Auf der Weltkonferenz zur Katastrophenvorsorge im japanischen Sendai vom 14. bis 18. März 2015 haben sich Mitgliedsländer der Vereinten Nationen auf einen neuen Rahmenplan zur Verringerung von Naturkatastrophen geeinigt. Die Notwendigkeit einer konzertierten Katastrophenvorsorge hat der tropische Wirbelsturm "Pam" Ende vergangener Woche erst wieder nachhaltig verdeutlicht.
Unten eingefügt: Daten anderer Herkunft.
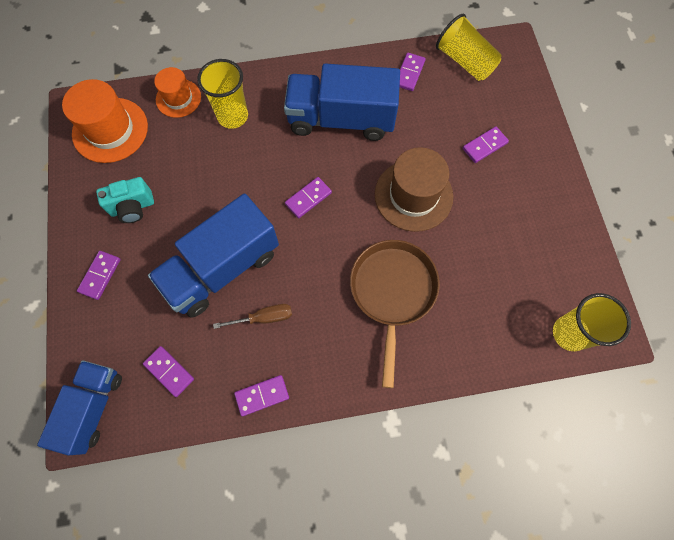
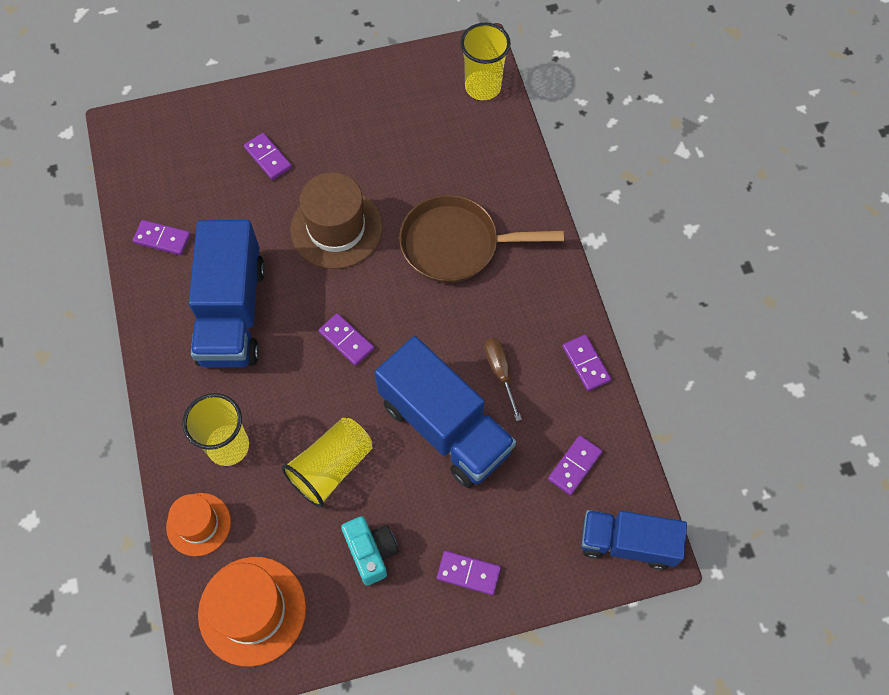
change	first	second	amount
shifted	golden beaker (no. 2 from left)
Während der in Sendai stattfindenden Konferenz verwüstete der Zyklon weite Teile der Pazifikinseln Vanuatus mit Spitzenwindböen über 300 km/h.

Der Anteil klimabedingter Naturkatastrophen liegt mittlerweile bei 87 Prozent. "Der Klimawandel intensiviert die Risiken für Hunderte Millionen von Menschen," hatte UN-Generalsekretär Ban Ki Moon entsprechend zu Beginn der Konferenz gewarnt. Folgerichtig wurde der Klimawandel im neuen Rahmenwerk als einer der treibenden Risikofaktoren anerkannt.

Nach tagelangen Diskussionen und einer 30-stündigen Abschlussverhandlung einigten sich die Verantwortlichen auf ein sieben Ziele umfassendes Vertragspapier, das für die kommenden 15 Jahre angelegt ist. Demnach sollen u.a. die Zahl der Todesopfer und die wirtschaftlichen Verluste substanziell reduziert und die Anzahl der Länder mit Frühwarnsystemen deutlich erhöht werden.

An der 3. Weltkonferenz in Sendai nahmen über 6.500 Teilnehmer, darunter 2.800 Regierungsvertreter aus 187 Staaten, teil. Das öffentliche Forum verzeichnete in den fünf Tagen der Konferenz rund 143.000 Besucher und war damit eine der größten UN-Versammlungen.